Sometimes a turn four Karn or Wurmcoil is not good enough, but more often than not on the play it will be. Having a green source in your hand also provides some cushion if you are disrupted, e.g., your Scrying is Thoughtseized or Spell Snared. It means you can draw an Ancient Stirrings/Scrying and be able to cast it for the final Tron piece.

If you’re ever worried about mulliganing too much and getting stuck with unplayable 6s and lower, just look at this hand: Urza’s Mine, Dismember, Expedition Map, Urza’s Tower, Urza’s Power Plant, Karn Liberated.
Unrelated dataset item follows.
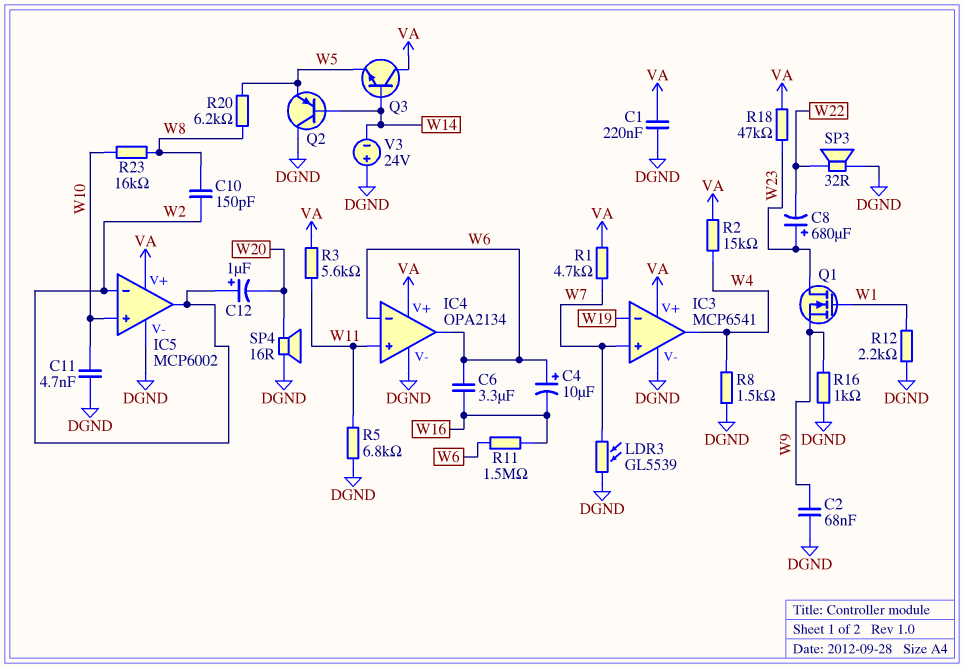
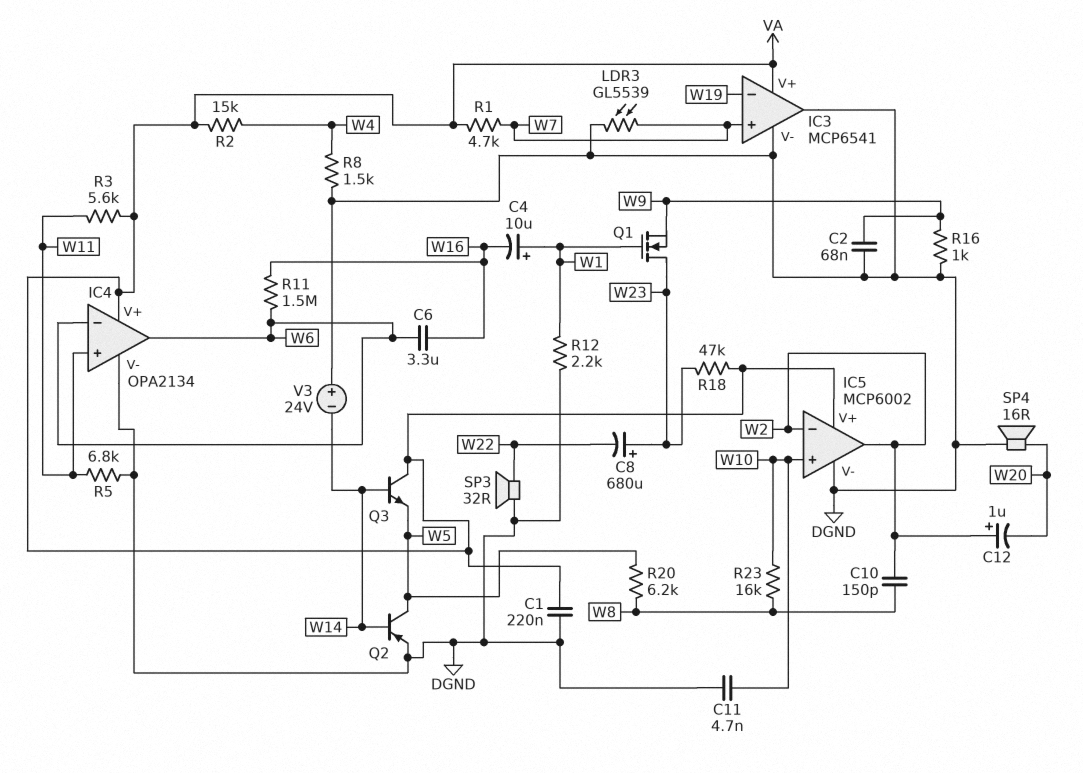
C4: 10uF (plus W6, minus W16) -> 10uF (plus W1, minus W16)
IC3 pin out: W4 -> DGND
Q2: PNP (B W14, C DGND, E W5) -> PNP (B W14, C W5, E DGND)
That’s a six-card hand, and it’s miles better than any of the 7s we’ve looked at so far.

Or look at this five-card hand, where you only need one thing to go right (Stirrings finds Power Plant or Mine) to assemble Tron by turn four: Chromatic Sphere, Oblivion Stone, Ancient Stirrings, Urza’s Tower, Expedition Map.

Yes, sometimes you will mulligan to four and your hand will suck and you’ll lose without casting any spells. But that can happen almost as often if you are keeping bad 7s that can’t assemble Tron. Tron mulligans better than almost any other constructed deck. It only needs four cards to function at peak efficiency, which is not close to true for other decks. A Jund hand with two lands, a Tarmogoyf and a Dark Confidant is not nearly as powerful as Tron with each Tron land and a Karn.